The use of the Libyco-Berber alphabet died out in northern areas during or after the reign of the Roman Empire and Byzantine Empire, but it spread south into the Sahara desert and evolved there into the Tuareg Tifinagh alphabet used by the Tuareg Berbers to this day.
It is also known as the Numidian script or the Old Libyan script, the point being to avoid an assumption that Numidian has any continuity with any surviving modern Berber language.
The origin of the Libyco-Berber script is still debated by academic researchers. The leading theories regarding its origins posit it as being either a heavily modified version of the Phoenician alphabet, or a local invention influenced by the latter, with the most supported view being that it derived from a local prototype conceptually inspired by a Phoenician or archaic Semitic model. Other unlikely explanations include Greek, Punic or South Arabian influences.
One of the oldest known variants of the script is found in inscriptions in Dugga dating from Numidian times.
Before, during, and after the existence of the ancient Berber kingdoms of Numidia (northern Algeria, 202 BC–40 BC) and Mauretania (northern Morocco, 3rd century BC – 44 AD) many inscriptions were engraved using the Libyco-Berber script, although the overwhelming majority of the found ones were simple funerary scripts, with rock art, cave art, graffiti, and even a few official governmental and possibly religious inscriptions have been found.

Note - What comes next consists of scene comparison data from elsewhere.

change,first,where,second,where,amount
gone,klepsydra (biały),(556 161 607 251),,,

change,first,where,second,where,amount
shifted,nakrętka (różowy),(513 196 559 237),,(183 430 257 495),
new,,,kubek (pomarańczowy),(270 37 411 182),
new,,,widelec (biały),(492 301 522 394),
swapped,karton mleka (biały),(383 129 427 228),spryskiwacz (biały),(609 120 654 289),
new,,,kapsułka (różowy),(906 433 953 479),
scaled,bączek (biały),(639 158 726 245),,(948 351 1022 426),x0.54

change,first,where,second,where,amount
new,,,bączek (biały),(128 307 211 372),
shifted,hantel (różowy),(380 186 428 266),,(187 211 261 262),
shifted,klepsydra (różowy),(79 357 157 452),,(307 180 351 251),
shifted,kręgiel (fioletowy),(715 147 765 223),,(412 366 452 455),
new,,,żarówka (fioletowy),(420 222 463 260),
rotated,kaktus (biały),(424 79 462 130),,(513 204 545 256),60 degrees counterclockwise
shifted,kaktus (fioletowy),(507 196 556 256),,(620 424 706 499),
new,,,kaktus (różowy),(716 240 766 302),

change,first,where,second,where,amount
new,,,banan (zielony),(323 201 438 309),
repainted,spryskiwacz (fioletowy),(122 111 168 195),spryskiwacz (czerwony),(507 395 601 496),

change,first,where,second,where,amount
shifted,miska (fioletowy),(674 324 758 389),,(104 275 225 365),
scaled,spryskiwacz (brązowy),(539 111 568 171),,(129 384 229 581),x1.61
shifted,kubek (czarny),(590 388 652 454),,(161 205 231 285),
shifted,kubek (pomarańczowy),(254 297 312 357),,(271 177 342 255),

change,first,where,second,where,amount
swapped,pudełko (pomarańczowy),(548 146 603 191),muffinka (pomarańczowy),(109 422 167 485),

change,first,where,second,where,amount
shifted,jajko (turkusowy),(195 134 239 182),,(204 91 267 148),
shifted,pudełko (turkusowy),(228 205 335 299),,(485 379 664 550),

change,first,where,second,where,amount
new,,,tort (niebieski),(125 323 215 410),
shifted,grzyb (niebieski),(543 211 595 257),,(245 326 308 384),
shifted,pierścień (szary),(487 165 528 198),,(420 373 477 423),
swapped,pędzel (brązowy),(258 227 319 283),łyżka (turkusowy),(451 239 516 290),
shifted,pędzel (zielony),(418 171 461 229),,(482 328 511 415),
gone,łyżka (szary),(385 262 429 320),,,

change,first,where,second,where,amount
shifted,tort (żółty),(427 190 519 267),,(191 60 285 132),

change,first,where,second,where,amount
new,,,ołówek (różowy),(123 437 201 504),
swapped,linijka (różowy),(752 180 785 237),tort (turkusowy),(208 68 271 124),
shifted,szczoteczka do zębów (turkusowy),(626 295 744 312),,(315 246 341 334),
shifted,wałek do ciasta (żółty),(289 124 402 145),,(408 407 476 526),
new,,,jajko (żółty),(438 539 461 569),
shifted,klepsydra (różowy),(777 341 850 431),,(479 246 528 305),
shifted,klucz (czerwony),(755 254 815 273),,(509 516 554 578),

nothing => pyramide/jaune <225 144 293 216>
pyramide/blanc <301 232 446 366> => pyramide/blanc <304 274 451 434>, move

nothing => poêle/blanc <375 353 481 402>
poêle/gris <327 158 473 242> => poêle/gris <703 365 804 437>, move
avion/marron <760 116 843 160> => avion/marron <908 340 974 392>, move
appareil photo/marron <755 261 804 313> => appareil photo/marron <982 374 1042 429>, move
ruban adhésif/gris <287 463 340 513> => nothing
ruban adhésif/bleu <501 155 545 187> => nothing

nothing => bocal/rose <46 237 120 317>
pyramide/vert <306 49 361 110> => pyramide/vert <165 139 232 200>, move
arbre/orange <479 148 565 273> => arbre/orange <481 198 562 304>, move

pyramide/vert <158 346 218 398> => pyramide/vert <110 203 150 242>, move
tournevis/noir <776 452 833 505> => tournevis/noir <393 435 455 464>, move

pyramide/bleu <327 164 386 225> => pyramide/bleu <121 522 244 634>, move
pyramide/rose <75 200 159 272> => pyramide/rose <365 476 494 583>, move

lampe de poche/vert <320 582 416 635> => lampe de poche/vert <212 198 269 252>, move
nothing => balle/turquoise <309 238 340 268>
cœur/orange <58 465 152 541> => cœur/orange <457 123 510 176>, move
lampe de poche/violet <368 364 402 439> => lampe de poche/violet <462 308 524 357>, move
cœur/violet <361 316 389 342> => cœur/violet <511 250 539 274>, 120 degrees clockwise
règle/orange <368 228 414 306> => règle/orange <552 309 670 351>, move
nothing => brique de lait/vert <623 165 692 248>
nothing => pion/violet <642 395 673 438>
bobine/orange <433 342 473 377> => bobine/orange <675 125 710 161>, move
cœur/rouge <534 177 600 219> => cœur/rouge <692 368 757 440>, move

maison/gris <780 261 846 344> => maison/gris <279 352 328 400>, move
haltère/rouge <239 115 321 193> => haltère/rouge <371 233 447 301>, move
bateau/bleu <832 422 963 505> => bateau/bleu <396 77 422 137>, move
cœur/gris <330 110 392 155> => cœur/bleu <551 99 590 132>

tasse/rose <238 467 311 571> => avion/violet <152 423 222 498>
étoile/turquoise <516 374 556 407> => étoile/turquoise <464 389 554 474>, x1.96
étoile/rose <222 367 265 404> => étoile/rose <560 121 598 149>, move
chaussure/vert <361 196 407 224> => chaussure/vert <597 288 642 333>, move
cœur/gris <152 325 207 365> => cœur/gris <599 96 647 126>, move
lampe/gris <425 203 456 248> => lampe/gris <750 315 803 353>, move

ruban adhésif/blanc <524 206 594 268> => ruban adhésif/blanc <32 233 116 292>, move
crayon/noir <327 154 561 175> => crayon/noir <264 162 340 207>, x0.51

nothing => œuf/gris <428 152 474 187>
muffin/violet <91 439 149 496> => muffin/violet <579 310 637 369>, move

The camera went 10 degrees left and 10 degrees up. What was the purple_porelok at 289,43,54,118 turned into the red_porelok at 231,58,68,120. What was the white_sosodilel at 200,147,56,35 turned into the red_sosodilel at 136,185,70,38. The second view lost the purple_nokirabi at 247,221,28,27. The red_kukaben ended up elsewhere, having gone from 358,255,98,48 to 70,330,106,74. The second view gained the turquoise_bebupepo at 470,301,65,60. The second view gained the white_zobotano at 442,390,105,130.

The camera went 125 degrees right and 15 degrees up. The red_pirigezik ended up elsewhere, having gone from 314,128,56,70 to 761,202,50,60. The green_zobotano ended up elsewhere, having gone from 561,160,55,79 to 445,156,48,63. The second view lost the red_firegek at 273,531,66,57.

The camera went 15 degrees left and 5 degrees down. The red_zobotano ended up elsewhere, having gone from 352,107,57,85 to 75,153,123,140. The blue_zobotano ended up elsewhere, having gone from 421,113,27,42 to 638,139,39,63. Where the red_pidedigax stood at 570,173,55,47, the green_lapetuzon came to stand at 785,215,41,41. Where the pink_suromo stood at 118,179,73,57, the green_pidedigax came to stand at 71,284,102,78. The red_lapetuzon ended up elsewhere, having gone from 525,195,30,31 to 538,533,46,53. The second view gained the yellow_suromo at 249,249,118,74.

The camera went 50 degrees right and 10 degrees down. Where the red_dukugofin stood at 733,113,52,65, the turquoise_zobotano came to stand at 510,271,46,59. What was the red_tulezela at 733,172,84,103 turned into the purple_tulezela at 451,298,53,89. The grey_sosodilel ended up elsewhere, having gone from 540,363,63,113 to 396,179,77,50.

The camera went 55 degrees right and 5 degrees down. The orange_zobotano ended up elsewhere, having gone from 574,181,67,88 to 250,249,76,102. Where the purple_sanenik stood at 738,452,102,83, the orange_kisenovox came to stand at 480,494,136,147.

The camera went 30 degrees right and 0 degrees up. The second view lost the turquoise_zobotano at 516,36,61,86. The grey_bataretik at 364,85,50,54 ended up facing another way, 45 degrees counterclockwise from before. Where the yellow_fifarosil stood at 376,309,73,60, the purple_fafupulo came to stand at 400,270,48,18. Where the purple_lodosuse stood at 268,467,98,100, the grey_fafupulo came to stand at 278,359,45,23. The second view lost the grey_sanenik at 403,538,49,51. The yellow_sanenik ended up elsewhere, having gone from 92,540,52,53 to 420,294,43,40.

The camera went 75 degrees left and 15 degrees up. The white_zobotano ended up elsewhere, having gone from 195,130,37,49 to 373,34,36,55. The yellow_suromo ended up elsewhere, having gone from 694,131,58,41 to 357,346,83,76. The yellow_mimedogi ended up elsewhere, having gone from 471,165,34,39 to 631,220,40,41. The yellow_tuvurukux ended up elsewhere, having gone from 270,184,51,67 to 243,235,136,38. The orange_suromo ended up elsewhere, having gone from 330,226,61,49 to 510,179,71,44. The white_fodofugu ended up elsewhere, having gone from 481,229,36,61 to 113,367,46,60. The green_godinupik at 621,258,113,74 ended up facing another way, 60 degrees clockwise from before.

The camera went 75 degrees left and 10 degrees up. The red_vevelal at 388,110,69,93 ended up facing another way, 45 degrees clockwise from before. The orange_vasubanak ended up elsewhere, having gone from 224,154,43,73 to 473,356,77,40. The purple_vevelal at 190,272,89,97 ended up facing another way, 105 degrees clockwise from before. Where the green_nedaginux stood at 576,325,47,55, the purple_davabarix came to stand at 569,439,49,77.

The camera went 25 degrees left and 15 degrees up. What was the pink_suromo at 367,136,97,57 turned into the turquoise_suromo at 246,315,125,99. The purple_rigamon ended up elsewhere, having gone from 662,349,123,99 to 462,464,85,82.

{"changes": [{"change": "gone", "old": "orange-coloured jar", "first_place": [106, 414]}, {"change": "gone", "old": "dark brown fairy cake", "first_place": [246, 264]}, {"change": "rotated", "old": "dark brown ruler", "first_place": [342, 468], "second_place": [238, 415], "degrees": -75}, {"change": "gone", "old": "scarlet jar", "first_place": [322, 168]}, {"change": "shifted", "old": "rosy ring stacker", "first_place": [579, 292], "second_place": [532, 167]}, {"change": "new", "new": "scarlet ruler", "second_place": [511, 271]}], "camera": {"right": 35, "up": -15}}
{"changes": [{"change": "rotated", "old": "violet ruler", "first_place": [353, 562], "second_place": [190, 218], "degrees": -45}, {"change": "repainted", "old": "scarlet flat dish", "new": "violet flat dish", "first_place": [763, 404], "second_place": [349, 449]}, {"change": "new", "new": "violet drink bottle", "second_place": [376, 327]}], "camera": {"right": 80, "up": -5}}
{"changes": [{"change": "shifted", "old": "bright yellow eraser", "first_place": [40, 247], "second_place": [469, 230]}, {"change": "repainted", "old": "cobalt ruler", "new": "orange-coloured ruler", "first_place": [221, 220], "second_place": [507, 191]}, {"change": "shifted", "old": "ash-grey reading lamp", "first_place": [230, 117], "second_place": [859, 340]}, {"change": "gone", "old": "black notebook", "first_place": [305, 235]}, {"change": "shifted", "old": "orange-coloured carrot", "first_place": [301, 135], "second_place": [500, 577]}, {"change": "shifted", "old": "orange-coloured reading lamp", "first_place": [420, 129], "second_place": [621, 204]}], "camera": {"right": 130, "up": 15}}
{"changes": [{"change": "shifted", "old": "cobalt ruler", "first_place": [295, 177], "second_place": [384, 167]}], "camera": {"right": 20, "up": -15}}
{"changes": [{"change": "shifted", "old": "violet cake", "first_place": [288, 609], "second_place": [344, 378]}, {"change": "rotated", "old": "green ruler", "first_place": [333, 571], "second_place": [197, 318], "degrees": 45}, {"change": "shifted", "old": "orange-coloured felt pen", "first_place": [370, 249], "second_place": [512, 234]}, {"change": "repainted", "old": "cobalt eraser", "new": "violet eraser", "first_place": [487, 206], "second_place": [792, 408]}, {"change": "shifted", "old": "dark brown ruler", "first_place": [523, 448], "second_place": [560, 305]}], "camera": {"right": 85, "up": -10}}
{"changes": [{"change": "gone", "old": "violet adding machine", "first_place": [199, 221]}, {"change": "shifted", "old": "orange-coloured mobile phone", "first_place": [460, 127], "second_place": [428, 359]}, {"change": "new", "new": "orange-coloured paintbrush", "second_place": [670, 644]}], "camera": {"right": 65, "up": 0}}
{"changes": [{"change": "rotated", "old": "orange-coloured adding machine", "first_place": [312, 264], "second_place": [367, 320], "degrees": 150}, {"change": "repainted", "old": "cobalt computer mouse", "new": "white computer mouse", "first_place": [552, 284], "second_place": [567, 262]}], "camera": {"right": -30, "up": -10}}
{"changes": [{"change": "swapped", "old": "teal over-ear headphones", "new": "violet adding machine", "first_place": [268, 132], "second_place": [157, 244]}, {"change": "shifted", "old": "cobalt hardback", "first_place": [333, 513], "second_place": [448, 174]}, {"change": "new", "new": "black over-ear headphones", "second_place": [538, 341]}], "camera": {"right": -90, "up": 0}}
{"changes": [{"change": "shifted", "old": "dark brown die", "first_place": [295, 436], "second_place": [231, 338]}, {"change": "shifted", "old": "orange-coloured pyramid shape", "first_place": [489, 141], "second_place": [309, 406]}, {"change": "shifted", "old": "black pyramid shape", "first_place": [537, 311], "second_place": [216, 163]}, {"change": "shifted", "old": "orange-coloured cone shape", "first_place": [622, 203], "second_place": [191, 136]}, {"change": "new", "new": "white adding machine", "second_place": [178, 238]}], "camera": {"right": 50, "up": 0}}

The Libyco-Berber script was a pure abjad; it had no distinct vowels. However, it had equivalents for "w" and "y", and "h" was possibly used as an "a" too. Gemination was not marked. The writing was usually from the bottom to the top, although right-to-left, and even other orders, were also found. The letters took different forms when written vertically than when they were written horizontally. The letters were highly geometrical.
There are multiple variants of the Libyco-Berber script; some studies divide these varieties into eastern and western, while others have identified more than 25 "dialects" grouped in 5 different families.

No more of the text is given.